The second cURL command creates a sink connector (JdbcSinkConnector) that connects to a different database, namely crmdbhost:3306/crmdb. This connector will monitor the topic "order-status-update-status" for new messages and will write any new messages to the table "order_status" in the crmdb-database.
This example uses the JdbcSourceConnector and JdbcSinkConnector to connect two relational databases. Other types of connectors can be installed and then used in the same way. Each connector comes with its own documentation and set of options. An unofficial list of available connectors with links to their documentation can be found on the Confluent website.
You have seen how to set up a continuously streaming integration between two SQL databases with just two commands. In a similar fashion, you could integrate any of the applications that Kafka Connect provides connectors for -- or even write your own. Just set up a source and a sink connector and you are ready to stream your updates.
But this is not all. Once you have set up a source connector, you can use the same source to update multiple destinations ("sinks"). In our example, you could run a third cURL command to write all order-status updates to another database as well.

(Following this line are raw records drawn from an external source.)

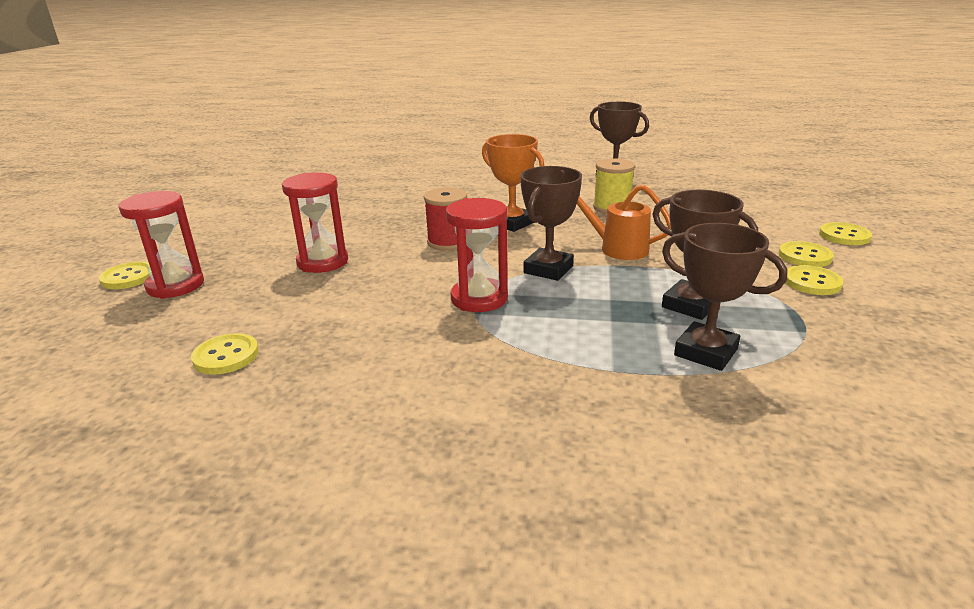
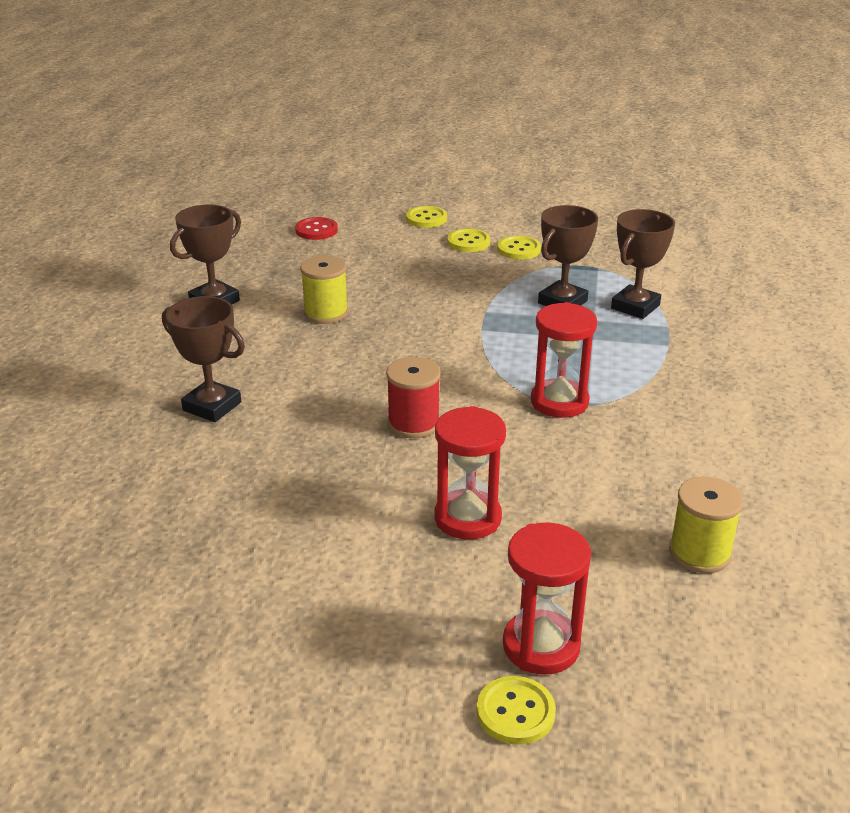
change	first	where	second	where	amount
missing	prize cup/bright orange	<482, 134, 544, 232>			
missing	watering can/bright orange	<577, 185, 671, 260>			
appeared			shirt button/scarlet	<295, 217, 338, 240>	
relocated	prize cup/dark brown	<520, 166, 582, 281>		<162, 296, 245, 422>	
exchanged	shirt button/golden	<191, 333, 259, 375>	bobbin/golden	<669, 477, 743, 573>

If your team faces any of the problems described in this article, you should give Kafka Connect a try. Kafka Connect adds a whole new set of capabilities to an existing Kafka cluster, that will make your team's life easier in the long run. And if you are currently not running a Kafka cluster, this article has shown you how to set it up within minutes. Once Kafka Connect is up and running, your team can focus on solving actual business problems.
Once your team has mastered the basic workflows described in this article, you might want also want to check out Kafka Connect's ability to transform data on the fly, which can be used to solve a whole new set of problems.